Monday, July 21, 2014

Email Marketing Is Still Alive – 4 Trends To Follow



 Email is not dead. It is still very much alive and well as a key marketing element, but only if adapted to the new realities. Or, as Simms Jenkins asks in "4 Email Marketing Trends," is your email still being delivered as if iPhones did not exist? Reading email is the number one thing people do from smartphones but they will only read yours if you prepare it for the iPhone era and not the fading Blackberry world. Marketers will need to rethink how they communicate with subscribers.

In the column, Inbox Rising, it is covered how email was poised for another big year as the central hub and heartbeat of any conversations and conversions happening in the digital world. Now, let's look to see what trends may emerge that will likely surface and cause each and every email marketer to adapt in a meaningful way.
  • Major Creative Overhaul 
Boring start, right? Well, my phone hasn't stopped ringing from smart, pragmatic marketers looking to hit singles and doubles in the first half of the year. One way to do that is to make wholesale changes to your (often) stale email creative and messaging. Ask yourself: does your creative look like it was built pre-iPhone? Has it been truly touched and refreshed to account for your brand's evolution and your subscribers' inbox viewing changes?
Whether it is an automated message that IT created and hasn't updated in years or your key revenue-driving promotional templates, these are calling for optimization and often, throwing out the window for new and more relevant creative. Strategic creative changes can often have the most dramatic and quickest impact to your email program.

  • Mobile

First let's connect to the previous item. The best thing that's happened to email marketers in the past five years? Apple's iPhone (and its followers and clones) thankfully beat out less HTML email-friendly smartphone makers like RIM's BlackBerry. This has led email to be the number-one activity that consumers perform on their omnipresent smartphones. So those beautiful emails will render much nicer on the iPhone than a draconian device.
But this goes beyond email creative and toward rethinking how we communicate to our subscribers. Think more right time, right place messaging (and remember that 76 percent of smartphone users in the United States read email on their phones, according to Pew Research).
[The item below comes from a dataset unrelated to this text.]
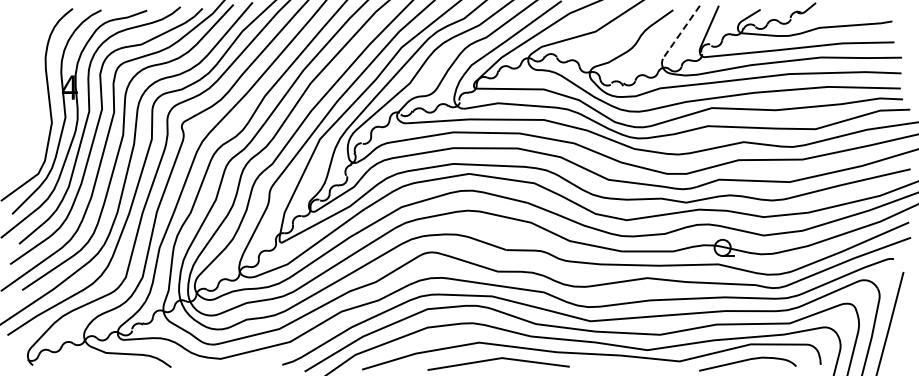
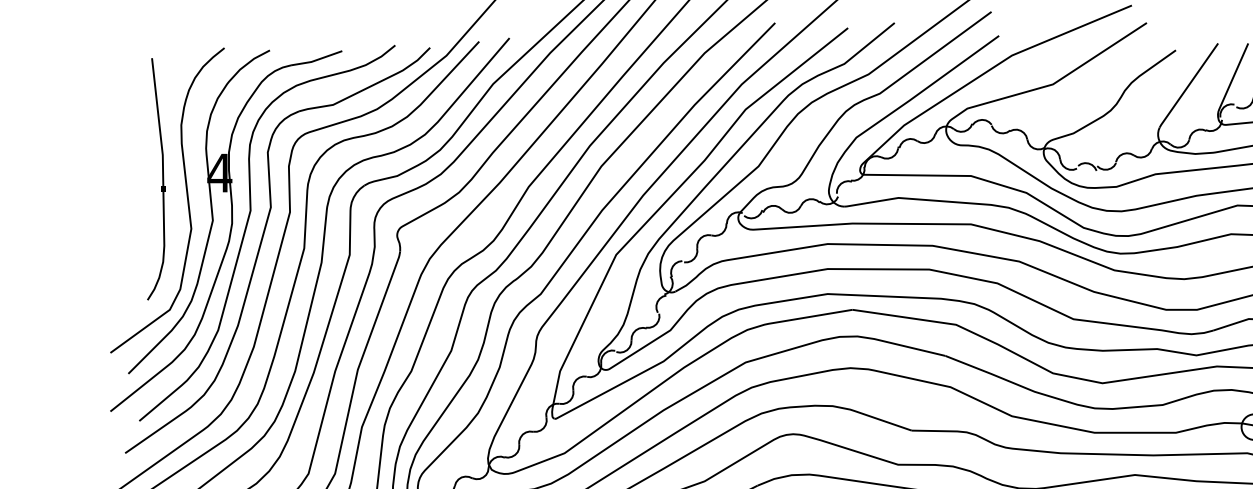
line: (681, 32) -> (1189, 85), dashed -> solid
part: (29, 91) -> (155, 179), added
We now need to not only drool at this prospect but plan how to trigger email to a subscriber after they check in at one of your locations, acquire a new subscriber through a new experience like an app or social network, or the best way to serve up the right email coupon so your offline staff can handle and track it in the most efficient manner.

  • People

Unsung heroes of any marketing department (it's not the media or technology, it's the people!), email folks toil in near obscurity yet are the ones making or saving their employee a substantial amount of money. It's not the email machine driving millions of leads and dollars but the people and partners behind (and in front of) of any technology. With the economy showing a modest recovery and email's proven ROI, serious digital marketers will stock up to find the right teams to help move their email program from one that manages and delivers emails to a versatile and strategic one that becomes adept at moving the business forward not just the campaign message.

  • Integration

Both from an internal and external perspective, email will become more in sync with what's going on within your company and outside it. This means coordinating deeper teamwork and education with the groups that power email's wingmen (search and social) to e-commerce, technology, and offline efforts. If your email program lives in an isolated existence, you must seek a way to break out of this silo. You will be doing yourself and your company a major service.

What else is on the horizon for your email marketing program this year?